Does it use the network or file system?
Look for use of java.io, java.net.
Does it make system calls (via Runtime.exec())
You can check for the use of java.lang.Runtime.exec() or ProcessBuilder.exec().
Does it try to control the keyboard / mouse?
You could also run the application in a restricted policy JVM (the instructions/tools for doing this are not as simple as they should be) and see what fails (see Oracle's security tutorial) -- note that disassembly is the only way to be sure, just because the app doesn't do anything harmful once, doesn't mean it won't in the future.
This definitely is not easy, and I was surprised to find how many places one needs to look at (for example several java functions load native libraries, not just one).
Hi guys does anyone know why the programming language C++ is used more widely in biometric security applications compared to the programming language Java? The answers that I have collected so far are 1) Virtual Compilers 2) OpenCV Library provided by C++. Can anyone help with this question??
Maybe it's the hardware support: I wrote an app that uses a fingerprint sensor. The library support for the device is C++, so I wrote the app in C++. Now they have a .NET version, so my next app will be C#.
I don't know specifically about biometric applications, but in general when security is important Java can be a stumbling block. Depending on how the security requirements are written, they can cover things that one must do manually in C++, but which are done automatically by Java. This poses a problem because one would need to demonstrate that Java properly (and in a timely manner!) satisfies the requirement. It is a lot easier to show that these requirements are met in C++ code, because the code the meets the requirement is part of the program in question.

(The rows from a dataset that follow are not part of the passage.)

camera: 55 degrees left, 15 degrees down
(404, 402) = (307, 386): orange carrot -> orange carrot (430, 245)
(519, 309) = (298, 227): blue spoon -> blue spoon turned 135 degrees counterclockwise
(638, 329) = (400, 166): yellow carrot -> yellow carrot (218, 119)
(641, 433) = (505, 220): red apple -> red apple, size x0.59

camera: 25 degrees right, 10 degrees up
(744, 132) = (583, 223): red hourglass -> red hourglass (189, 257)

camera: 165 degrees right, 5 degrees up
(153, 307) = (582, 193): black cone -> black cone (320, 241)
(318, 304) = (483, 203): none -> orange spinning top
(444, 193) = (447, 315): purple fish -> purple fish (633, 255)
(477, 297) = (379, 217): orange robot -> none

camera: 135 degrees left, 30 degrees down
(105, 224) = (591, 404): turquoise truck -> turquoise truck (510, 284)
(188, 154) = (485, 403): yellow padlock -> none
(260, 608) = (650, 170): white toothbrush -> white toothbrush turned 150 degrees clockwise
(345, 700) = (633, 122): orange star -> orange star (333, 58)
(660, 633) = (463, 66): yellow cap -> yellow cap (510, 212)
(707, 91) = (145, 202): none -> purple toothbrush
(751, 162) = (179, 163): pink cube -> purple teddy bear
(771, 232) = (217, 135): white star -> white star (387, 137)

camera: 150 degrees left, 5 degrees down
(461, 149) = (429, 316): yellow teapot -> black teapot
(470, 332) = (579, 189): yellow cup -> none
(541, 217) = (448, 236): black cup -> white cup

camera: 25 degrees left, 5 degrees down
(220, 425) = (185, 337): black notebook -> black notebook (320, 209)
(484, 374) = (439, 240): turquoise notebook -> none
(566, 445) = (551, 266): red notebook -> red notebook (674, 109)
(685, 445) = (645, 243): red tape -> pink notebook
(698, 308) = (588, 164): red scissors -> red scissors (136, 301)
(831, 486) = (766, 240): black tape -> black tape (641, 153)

If the security person/requirements/customer make it clear that relying on Java for some security features is acceptable, then this is no big deal. We could go round-and-round about whether or not it is reasonable to rely on/trust Java to satisfy security requirements, it really just depends on the specific security needs.
I am willing to put money on the reason being simply that the access api's for the hardware are written in c++. Most of the modern/higher-level languages are not going to easily communicate with hardware originaly exposed through a C/C++ api.
On a somewhat related note, Vala has all the languages features expected of a modern\high-level language(and then some), but compiles to C binary and source, and can easily make use of any library written in C (not sure about c++). Check it out, I havnt used it much, but its pretty cool.
Implementing a library in C++ provide a lot over java. Once written, C++ library can run on almost any platform (including embedded ones), and can be made available as a native import to a variety of other languages through tools like SWIG. Java can only run on something with enough speed and memory to run a JVM, and the only other Java programs can include the code as a native import. For biometric applications especially I think running on embedded systems would be a large concern, since you could build this into a small sensor.
The more glib answer would be no one wants to wait for your garbage collection cycle to launch the friggen missiles.
You could replace Java with any other language there. Probably it has more to do with the APIs and hardware.
Also, Java is more suited for Web Applications. Its not the best choice for desktop applications.
For some biometric applications, execution speed is crucial.
For instance, let's say you're doing facial recognition for a checkpoint, and Java takes twice the time to run the algorithm that a compiled language like C++ does. That means if you go with Java, either:
The checkpoint lines will be twice as long,
You'll have to pay to staff twice as many checkpoints, or
Your system will do half as good a job at recognizing faces
None of those are usually acceptable options, which makes using Java a non-starter.